Para Laura, que le gustan las epístolas

y para Ignacio, que ya está muy viejo para escribirlas

El 20 de mayo de 1930, en un pequeño municipio llamado Cáqueza, en la frontera sur de Cundinamarca con el Meta, nació Ignacio; hijo de José David y Mariana, campesinos ambos en esa pequeña región famosa por los cultivos de sagú, una cepa bien particular de la cual se saca una harina usada para hacer panes, coladas y sopas; y la cría de cerdos, materia prima principal para la elaboración del piquete, un exquisito manjar típico del lugar, por el que a diario lo visitan cientos de personas y que, además, ostenta una preparación única de la morcilla, a la que le añaden ahuyama para lograr la textura y el sabor tan característico que por décadas se ha mantenido. Pero bueno, de comida no vinimos a hablar acá, o por lo menos no de esta comida. 

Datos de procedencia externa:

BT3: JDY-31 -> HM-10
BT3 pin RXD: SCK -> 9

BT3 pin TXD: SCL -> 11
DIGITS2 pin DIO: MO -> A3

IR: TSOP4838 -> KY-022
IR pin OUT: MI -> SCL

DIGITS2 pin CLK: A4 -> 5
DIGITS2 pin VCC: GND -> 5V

Siendo el menor de cuatro hermanos varones, a la edad de once años, Ignacio queda huérfano de padre. Una afección de salud se lleva fulminantemente a José David, dejando a Mariana con unos cuantos pesos sobre la mesa y con cuatro hijos jóvenes que sacar adelante. No había mucho por discutir, uno y solo uno de los hermanos tendría la posibilidad de estudiar, por lo menos para terminar la primaria, que en aquella época ya era mucho. Los otros tres tendrían que trabajar para ganarse el pan y para ayudar en casa. Aquel que estudió y en el futuro tendría su negocio como comerciante sería Abraham. Sin embargo, su hermano menor, Ignacio, tuvo que trabajar. Abandonó la escuela apenas terminó tercero de primaria, y se olvidó definitivamente de la pizarra con la que copiaba en tiza la lección para repasarla y repasarla en casa durante las tardes, antes de borrarla y dejarla lista para el otro día. A sus once años sabiendo leer, escribir, sumar, restar y multiplicar, Ignacio ya estaba listo para la vida. 

Bogotá en los años cuarenta.


Era 1941, por esa época el presidente era Eduardo Santos, liberal. El tipo fue famoso porque supo mantener a Colombia muy neutral durante el periodo de la segunda guerra, y además fue como un intento de Perón en el país. Creó el Ministerio de Trabajo y ayudó a que la clase campesina y trabajadora comenzara a ser considerada como ciudadanos de derecho. Ignacio, a sus once años, dejaría de ser niño para pasar a ser uno de esos tantos trabajadores, sería un adulto prematuro. Su mamá tenía un contacto en Bogotá, un amigo de la familia. Aquel hombre tenía un negocio grandísimo con el pan y accedió no solo a darle trabajo a Ignacio, sino que lo apadrinó. Le ayudaría y le brindaría todo el apoyo posible a ese niño para que aprendiera una labor y creciera trabajando, labrándose su vida. 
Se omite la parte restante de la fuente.